Time is Running Out on Opportunities to Lower Your 2007 Tax Bill Says BMO Nesbitt Burns
While the annual tax filing deadline is still a few months away, Canadians should take action now to ensure they meet applicable year-end tax deadlines and take advantage of available tax breaks.
According to John Waters, tax expert with BMO Nesbitt Burns, most people wait until April to start thinking about their taxes, having forgotten or perhaps not realizing that many of the cut-off dates that could impact their tax savings fall prior to the calendar year-end. “If you don't plan and act ahead of these dates, by the time the filing deadline approaches, it may be too late to take steps to save on 2007 taxes,” says Mr. Waters.
As a starting point, Mr. Waters suggests Canadians consider the following tax saving strategies that have looming deadlines:
Tax instalments – Deadline: December 15th
Some Canadians may be required to pay 2007 income tax instalments if their estimated income tax payable for the year or their actual income tax payable for either of the two preceding years exceeds $2,000 (or $1,200 for Quebec residents).
Instalments are due four times a year, with the final instalment due December 15. Canadians could incur non-deductible interest if they fall short on any of their instalments, so now is a good time to revisit the instalments made to date to determine if a top-up is required instead of waiting until filing their tax return in April.

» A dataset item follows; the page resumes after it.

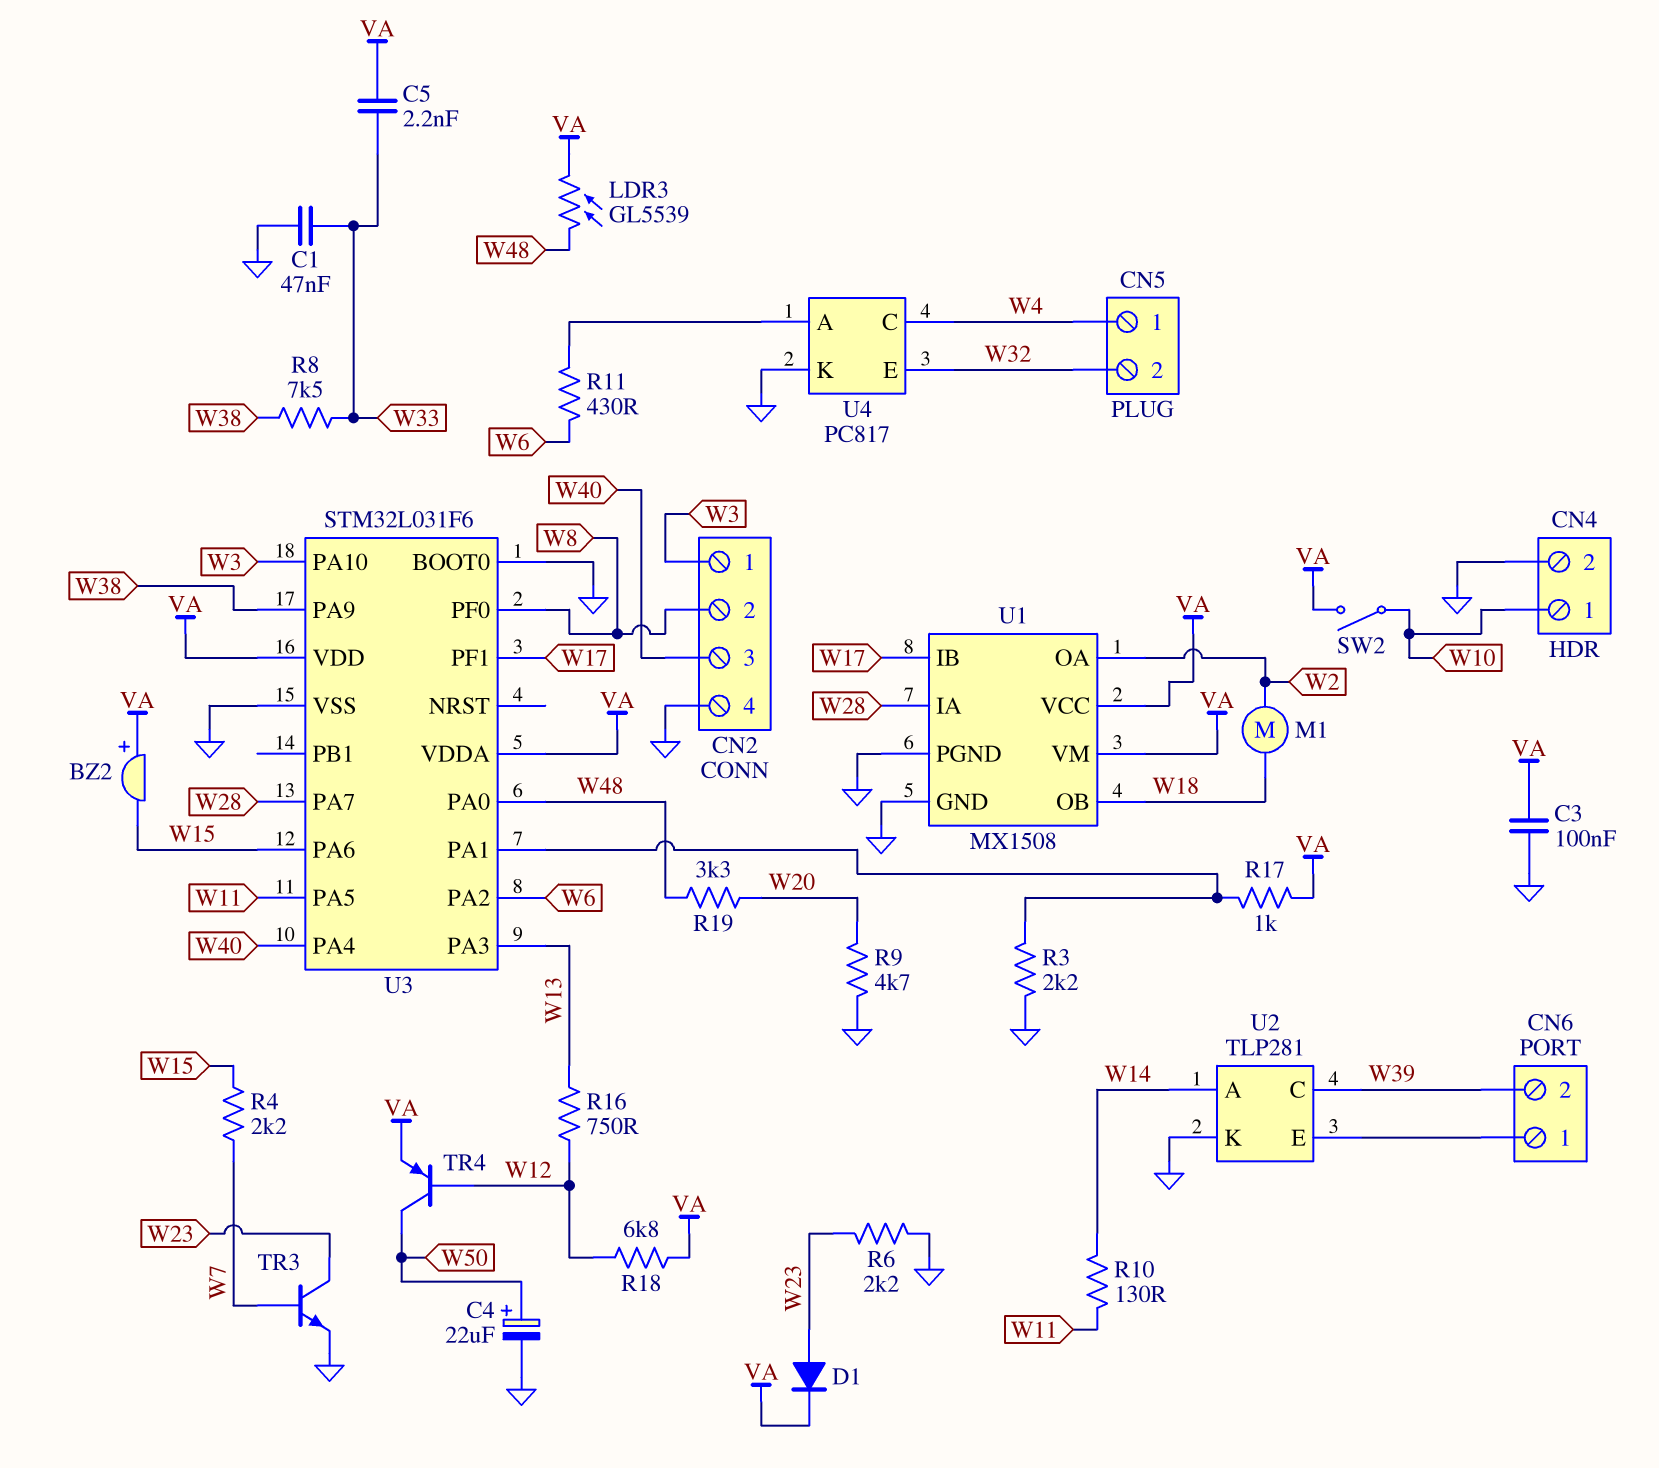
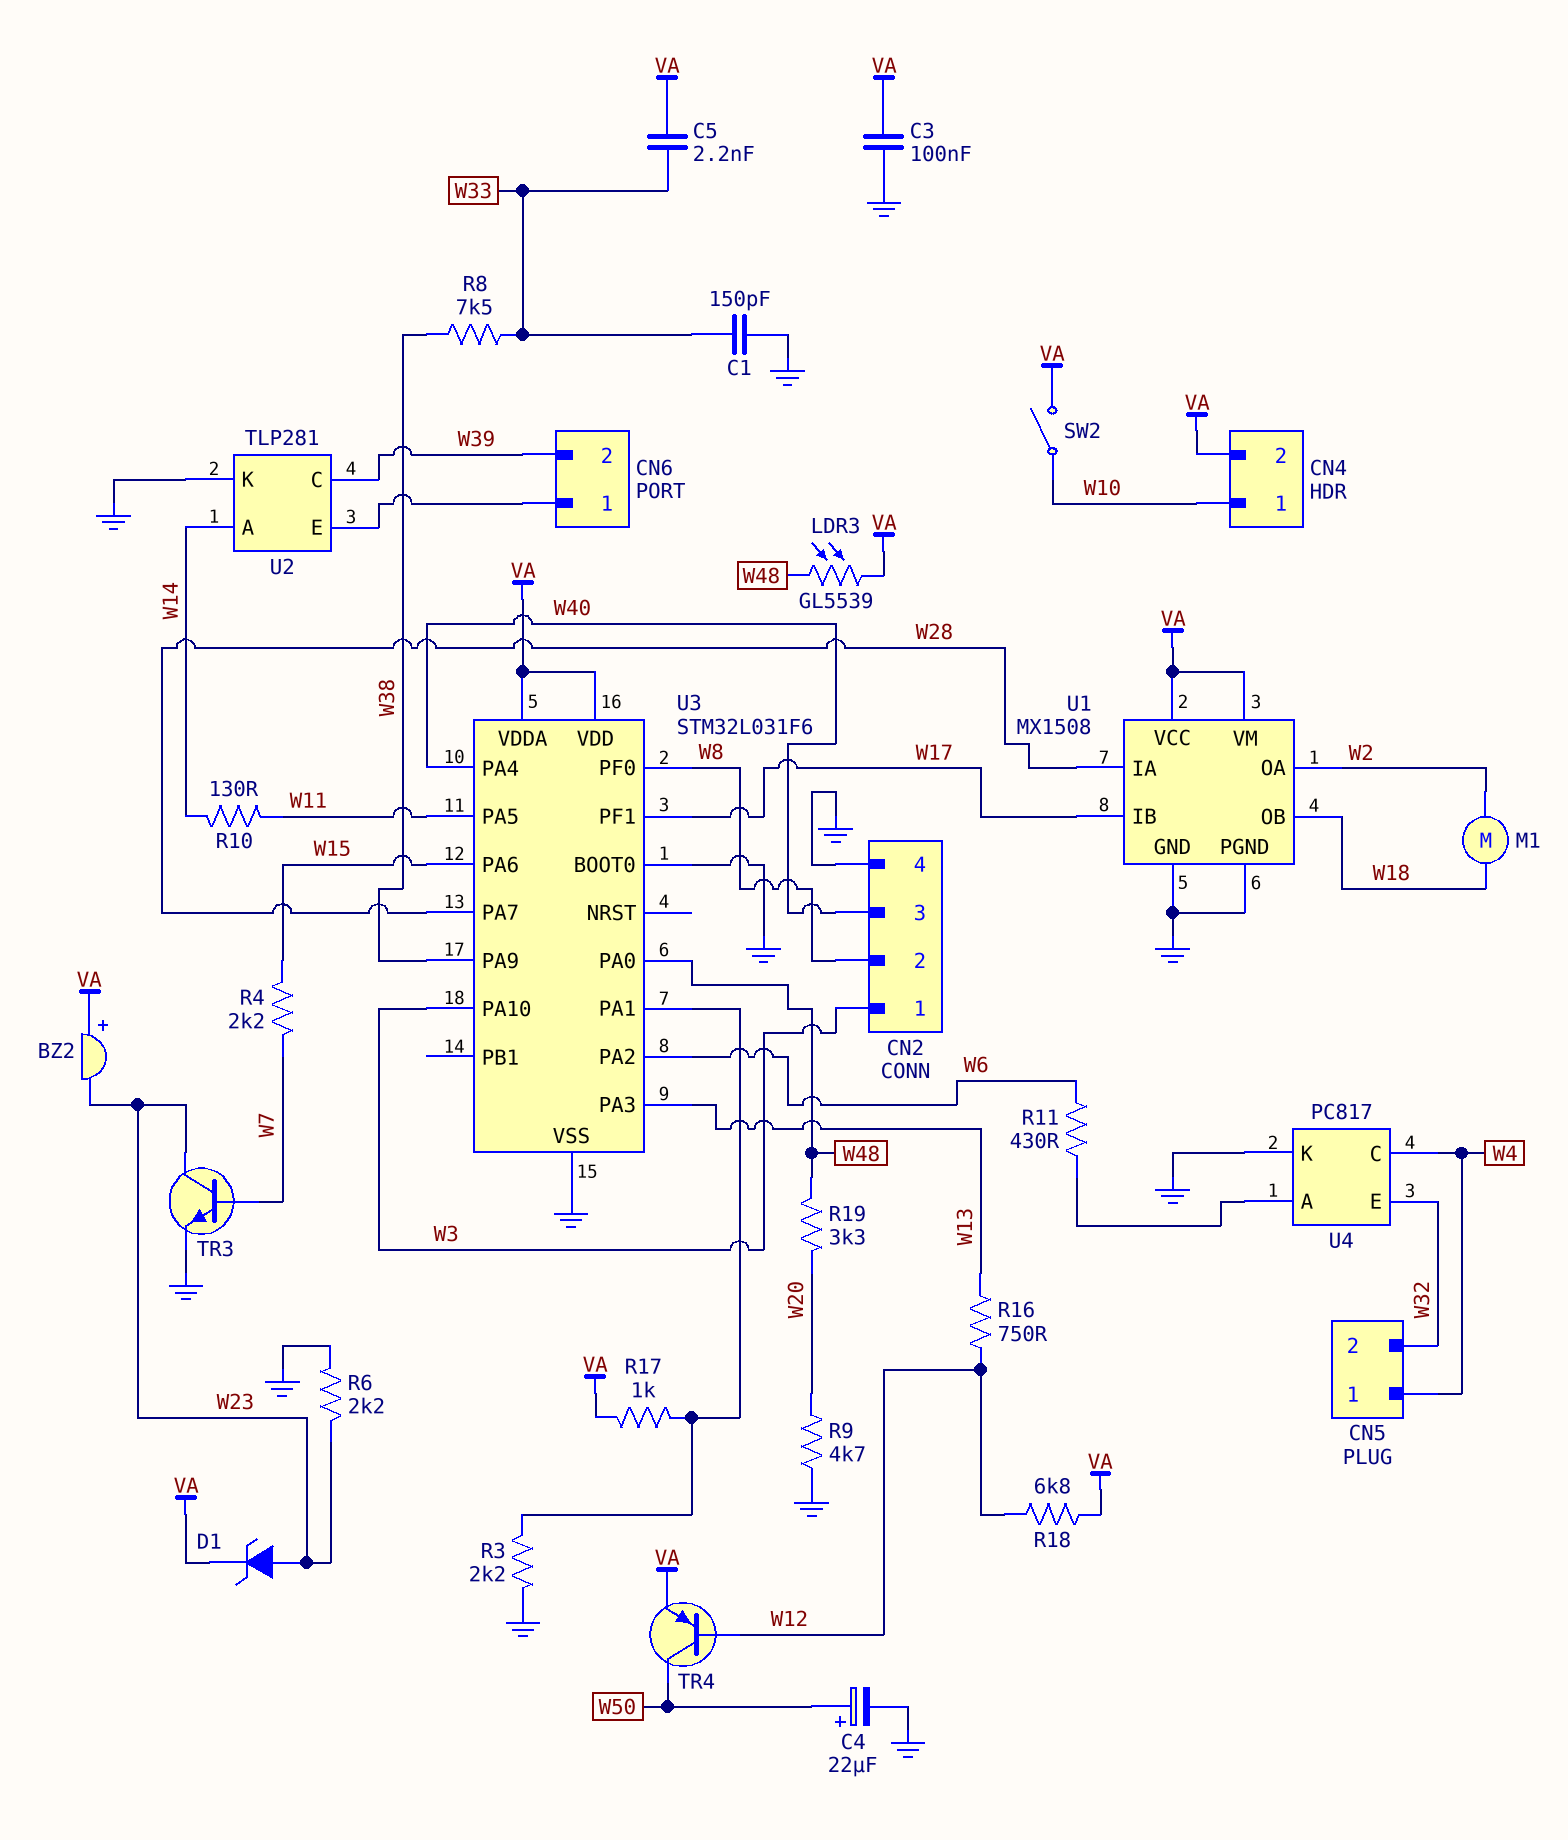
BZ2: buzzer (plus VA, minus W15) -> buzzer (plus VA, minus W23)
C1: 47nF (GND, W33) -> 150pF (GND, W33)
CN4 pin 2: GND -> VA
D1: diode (A W23, K VA) -> zener (A W23, K VA)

Tax-loss selling – Deadline: December 21st
Investors often consider selling investments which have depreciated in value so that the capital losses can be used to offset any realized gains. Typically, they'll review their capital gains and losses near the end of the year and then consider selling certain securities for losses to reduce their overall tax bill.
To be effective for tax purposes in the current year, tax-loss selling transactions must settle before the last business day of the year. Since settlement can take up to three days, BMO Nesbitt Burns is advising clients to do this by December 21st.
Donations – Deadline: December 31st
Another way to offset capital gains is to donate appreciated qualifying publicly-traded securities to charity. This will produce a tax receipt equal to the fair market value of the investment donated, while at the same time potentially eliminating any capital gains tax otherwise payable on the donated security. Donations must be made before December 31st in order to receive a tax receipt for 2007.
December 31st is also the final payment date for a 2007 tax deduction or credit for expenses such as childcare, medical, tuition and alimony payments.
“There are many strategies, some very simple, that you may be able to use to reduce the amount of income tax you pay. The best strategy is to plan ahead and act on time,” stated Mr. Waters.
In addition to the tax saving strategies outlined above, Mr. Waters can also discuss:
- Tax planning and savings tips: simple things almost everyone can do to improve their tax situation.
- Understanding the potential impact of recent significant changes to Canadian tax law and how to take advantage of the new tax credits and deductions available in 2007, such as: pension income splitting, children's fitness tax credit, charitable donations to private foundations, RRSP and RESP changes.
- Options for BCE shareholders - what tax strategies should they consider before the company goes private next year?
- Importance of planning, not just filing your taxes. Why entrepreneurs in particular need to look at the big picture, including taking into consideration their personal, business and family situations.